Welcome to May!  The last full month of spring, with summer just around the corner.  No exciting eclipses this month, and the bright planets are still not in the evening sky.  But we do have a nice morning lineup of Mars, Saturn and the Moon in the morning of May 4, the Eta Aquarids meteor shower, and a conjunction of Saturn and the Moon on the morning of May 31.  There Is still plenty to see once the skies darken.  Look between 5 and 6 am.  Around 6am, you may also be able to see Mercury, to the lower left of Mars.
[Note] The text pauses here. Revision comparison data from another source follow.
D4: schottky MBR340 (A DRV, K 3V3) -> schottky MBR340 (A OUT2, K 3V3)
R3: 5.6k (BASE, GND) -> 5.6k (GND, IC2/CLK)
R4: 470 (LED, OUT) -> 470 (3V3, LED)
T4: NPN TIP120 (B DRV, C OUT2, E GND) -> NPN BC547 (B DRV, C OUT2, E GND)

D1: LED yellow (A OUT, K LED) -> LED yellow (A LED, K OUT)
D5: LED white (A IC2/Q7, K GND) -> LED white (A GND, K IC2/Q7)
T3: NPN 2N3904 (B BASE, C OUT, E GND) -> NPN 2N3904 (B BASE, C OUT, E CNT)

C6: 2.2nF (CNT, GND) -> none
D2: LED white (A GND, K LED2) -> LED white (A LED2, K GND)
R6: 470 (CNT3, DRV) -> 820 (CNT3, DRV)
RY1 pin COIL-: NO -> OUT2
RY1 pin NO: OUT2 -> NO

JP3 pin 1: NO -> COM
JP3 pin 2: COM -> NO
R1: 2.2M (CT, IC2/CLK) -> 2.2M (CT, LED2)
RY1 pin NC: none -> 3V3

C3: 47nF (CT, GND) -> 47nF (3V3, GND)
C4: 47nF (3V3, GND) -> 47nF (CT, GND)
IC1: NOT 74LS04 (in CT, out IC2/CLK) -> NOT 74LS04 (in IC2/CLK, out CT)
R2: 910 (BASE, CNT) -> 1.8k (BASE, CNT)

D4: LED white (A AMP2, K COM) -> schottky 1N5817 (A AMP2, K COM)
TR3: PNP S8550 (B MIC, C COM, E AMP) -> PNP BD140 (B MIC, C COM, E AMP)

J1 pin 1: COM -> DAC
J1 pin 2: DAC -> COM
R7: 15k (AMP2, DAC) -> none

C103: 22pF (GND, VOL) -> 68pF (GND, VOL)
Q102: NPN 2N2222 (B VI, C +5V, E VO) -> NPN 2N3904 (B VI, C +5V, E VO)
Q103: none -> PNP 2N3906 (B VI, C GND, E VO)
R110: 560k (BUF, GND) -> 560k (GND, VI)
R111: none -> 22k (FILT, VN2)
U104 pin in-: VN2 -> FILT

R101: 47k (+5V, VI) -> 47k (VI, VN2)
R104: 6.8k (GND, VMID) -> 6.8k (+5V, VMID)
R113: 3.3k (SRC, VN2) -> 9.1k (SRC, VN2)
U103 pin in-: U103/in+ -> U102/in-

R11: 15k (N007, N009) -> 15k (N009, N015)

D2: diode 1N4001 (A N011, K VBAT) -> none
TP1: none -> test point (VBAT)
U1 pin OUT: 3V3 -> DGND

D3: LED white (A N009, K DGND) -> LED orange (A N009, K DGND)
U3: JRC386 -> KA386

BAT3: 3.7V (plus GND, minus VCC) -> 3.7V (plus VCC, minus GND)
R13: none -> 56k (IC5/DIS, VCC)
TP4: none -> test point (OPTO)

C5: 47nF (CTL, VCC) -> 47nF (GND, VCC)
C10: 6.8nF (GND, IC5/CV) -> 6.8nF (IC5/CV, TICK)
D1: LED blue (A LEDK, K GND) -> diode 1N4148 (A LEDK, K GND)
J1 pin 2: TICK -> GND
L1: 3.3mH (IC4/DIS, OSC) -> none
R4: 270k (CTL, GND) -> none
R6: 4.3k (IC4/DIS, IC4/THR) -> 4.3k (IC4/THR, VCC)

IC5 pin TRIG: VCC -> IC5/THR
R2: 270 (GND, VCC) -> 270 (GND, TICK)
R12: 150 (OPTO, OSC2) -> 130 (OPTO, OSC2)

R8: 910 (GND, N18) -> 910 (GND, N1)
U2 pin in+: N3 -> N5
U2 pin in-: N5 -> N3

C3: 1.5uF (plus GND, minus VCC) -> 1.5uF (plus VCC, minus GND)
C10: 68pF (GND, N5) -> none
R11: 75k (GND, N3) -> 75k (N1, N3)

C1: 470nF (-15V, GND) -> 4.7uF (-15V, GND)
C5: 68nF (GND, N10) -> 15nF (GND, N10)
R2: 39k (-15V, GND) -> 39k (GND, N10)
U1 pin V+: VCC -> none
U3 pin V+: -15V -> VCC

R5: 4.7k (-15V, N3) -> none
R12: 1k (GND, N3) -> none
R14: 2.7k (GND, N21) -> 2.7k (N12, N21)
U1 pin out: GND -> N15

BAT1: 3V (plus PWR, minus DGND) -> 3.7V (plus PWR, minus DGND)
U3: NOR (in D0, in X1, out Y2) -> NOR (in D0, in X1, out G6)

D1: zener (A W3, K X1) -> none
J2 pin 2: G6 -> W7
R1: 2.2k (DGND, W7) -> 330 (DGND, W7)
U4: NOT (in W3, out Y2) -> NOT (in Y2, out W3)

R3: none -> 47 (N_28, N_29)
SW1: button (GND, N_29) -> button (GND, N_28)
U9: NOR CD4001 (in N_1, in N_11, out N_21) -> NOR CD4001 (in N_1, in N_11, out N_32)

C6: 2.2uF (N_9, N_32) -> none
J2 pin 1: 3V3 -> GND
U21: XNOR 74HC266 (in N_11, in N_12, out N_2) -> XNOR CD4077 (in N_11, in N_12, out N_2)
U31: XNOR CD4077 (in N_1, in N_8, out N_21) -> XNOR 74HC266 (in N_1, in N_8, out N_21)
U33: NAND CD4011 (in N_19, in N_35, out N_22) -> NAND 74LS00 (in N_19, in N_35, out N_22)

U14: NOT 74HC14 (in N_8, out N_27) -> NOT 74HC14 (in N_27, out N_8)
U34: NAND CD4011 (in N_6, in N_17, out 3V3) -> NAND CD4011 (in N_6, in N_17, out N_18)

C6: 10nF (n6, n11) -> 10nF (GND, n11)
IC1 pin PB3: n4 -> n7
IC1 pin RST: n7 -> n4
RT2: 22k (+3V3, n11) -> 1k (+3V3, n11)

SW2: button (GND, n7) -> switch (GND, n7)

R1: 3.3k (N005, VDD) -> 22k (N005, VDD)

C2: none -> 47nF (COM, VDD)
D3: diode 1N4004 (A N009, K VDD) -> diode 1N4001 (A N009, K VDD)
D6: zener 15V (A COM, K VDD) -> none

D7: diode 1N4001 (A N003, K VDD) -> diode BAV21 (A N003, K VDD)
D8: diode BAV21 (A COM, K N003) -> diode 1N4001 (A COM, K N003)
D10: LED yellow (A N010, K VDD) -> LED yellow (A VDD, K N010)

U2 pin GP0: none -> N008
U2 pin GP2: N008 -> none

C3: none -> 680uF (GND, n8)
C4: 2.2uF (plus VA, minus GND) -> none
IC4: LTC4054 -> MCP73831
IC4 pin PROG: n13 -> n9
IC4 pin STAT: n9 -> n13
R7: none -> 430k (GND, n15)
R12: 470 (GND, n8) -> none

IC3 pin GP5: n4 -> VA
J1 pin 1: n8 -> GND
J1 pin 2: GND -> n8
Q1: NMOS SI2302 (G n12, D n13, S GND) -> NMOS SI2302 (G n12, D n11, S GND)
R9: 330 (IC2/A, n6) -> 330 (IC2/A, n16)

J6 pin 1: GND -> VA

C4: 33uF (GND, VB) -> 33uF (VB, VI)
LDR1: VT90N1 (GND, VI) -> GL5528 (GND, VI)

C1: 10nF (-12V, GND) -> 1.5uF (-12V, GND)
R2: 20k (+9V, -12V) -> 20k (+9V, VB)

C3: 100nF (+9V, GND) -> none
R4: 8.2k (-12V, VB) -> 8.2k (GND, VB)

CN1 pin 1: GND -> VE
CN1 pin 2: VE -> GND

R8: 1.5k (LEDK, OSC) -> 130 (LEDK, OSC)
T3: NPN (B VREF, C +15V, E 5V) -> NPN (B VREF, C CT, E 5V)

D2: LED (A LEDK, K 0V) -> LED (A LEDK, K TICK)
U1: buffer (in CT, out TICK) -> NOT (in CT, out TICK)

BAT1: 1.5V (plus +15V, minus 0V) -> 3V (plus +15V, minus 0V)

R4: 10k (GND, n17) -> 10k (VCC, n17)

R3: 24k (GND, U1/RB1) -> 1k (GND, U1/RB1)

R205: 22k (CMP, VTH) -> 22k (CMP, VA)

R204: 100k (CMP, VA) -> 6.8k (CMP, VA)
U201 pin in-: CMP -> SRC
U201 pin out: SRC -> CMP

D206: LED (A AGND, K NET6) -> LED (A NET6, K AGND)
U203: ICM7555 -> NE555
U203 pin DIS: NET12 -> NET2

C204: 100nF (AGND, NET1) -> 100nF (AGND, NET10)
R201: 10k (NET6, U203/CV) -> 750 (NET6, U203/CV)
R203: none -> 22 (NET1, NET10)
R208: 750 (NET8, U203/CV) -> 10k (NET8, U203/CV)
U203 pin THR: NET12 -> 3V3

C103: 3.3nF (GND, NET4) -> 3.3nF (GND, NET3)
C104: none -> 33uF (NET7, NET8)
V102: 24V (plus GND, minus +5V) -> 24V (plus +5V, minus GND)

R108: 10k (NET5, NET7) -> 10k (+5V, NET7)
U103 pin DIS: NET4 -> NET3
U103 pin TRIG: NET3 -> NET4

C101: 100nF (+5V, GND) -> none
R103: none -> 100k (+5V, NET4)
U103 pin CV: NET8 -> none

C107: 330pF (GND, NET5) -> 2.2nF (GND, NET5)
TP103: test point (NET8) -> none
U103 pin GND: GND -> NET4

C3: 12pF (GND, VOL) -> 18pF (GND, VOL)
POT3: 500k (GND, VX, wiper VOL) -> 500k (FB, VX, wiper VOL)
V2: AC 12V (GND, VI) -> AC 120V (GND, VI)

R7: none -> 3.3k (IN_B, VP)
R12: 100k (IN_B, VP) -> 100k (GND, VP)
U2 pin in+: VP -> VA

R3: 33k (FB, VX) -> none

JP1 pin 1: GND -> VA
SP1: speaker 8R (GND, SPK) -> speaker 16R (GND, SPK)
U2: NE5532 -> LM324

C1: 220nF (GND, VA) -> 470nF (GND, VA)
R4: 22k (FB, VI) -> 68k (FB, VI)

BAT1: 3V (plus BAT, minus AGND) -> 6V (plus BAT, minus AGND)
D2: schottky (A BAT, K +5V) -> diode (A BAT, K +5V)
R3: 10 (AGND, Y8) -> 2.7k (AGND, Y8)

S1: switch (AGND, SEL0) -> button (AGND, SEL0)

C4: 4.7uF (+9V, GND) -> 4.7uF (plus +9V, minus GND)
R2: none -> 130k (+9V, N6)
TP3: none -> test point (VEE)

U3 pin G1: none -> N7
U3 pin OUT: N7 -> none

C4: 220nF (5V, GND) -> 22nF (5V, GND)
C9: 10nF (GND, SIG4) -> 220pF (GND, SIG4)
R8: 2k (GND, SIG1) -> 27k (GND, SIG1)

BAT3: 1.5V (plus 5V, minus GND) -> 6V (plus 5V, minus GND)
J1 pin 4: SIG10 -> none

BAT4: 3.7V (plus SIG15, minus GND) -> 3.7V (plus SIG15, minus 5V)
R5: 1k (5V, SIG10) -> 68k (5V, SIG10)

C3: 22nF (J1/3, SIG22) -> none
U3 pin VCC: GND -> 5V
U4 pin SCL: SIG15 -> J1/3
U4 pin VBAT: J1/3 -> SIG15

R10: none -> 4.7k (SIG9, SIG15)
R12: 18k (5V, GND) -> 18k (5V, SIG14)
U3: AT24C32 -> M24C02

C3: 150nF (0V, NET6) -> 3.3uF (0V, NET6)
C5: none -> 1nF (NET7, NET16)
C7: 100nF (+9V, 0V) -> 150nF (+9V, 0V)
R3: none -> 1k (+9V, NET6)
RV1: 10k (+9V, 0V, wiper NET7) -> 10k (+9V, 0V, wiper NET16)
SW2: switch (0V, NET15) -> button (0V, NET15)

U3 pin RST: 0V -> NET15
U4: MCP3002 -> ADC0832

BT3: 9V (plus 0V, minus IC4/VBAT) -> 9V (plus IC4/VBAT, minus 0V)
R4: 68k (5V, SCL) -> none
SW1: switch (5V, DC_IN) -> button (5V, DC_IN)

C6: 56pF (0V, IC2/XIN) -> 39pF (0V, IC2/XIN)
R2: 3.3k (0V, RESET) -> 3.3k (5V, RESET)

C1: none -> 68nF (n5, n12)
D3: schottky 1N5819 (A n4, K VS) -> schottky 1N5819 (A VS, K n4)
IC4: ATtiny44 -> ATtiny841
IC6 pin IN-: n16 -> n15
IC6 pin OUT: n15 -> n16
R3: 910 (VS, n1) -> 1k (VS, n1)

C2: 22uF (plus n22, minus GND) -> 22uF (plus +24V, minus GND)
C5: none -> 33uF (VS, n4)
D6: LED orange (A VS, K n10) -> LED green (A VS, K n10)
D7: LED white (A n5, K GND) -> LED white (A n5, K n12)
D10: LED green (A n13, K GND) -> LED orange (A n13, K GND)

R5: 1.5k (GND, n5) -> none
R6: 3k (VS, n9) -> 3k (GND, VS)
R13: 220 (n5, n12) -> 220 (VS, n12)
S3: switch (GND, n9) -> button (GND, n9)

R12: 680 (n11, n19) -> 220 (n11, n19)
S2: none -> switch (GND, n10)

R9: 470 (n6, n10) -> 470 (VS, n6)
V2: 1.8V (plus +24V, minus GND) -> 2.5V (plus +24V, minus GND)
The Eta Aquarids meteor shower will peak on May 4.  This shower consists of dust and debris in the orbital path of famous comet Halley.  This is an early morning event, which will be best between 2 and 4 in the morning.  OK, if you are up that early on May 4, be sure to check out the Moon in the eastern morning sky.  To it’s left will be the planet Mars, and to the right Saturn.  

I did not travel to see the April 8 eclipse at totality, but I was able to show the partial eclipse to students at Trout Lake School.  We used a telescope with a solar filter, enabling people to see the Moon “taking a bite” out of the Sun, and also several large sunspots.  It was chilly, and clouds blocked our view for a time, but all enjoyed the event.

I was able to see comet Pons-Brooks last month, although it was not easily visible.  I could see it with binoculars, but did not see it with the naked eye.  The comet has disappeared below our western horizon in May.  Similar to comet Halley, Pons-Brooks will return in about 70 years.

A bit of news I picked up recently involves Voyager 1, the space probe that is the farthest thing from Earth that we have launched.  We still are able to communicate with Voyager, even though signals take about 22 hours to reach us.  Last year communication from Voyager became garbled, but NASA was able to fix things recently.  The news made me think about Voyager’s immense distance from us, and the incredible scale of our solar system, the distance to other stars, and the size of our Milky Way galaxy.

It is amazing that we are still communicating with Voyager.  It was launched in 1977!  Jimmy Carter was President, and “Star Wars” was the most popular movie.  The majority of Americans living today were not born yet.

Voyager visited Jupiter in 1979, Saturn in 1980, snapped the famous “Pale Blue Dot” photo of a distant Earth in 1990, and entered interstellar space in 2012.  Even at a speed of some 38,000 mph, it took that long, about 35 years, for the probe to leave the solar system.  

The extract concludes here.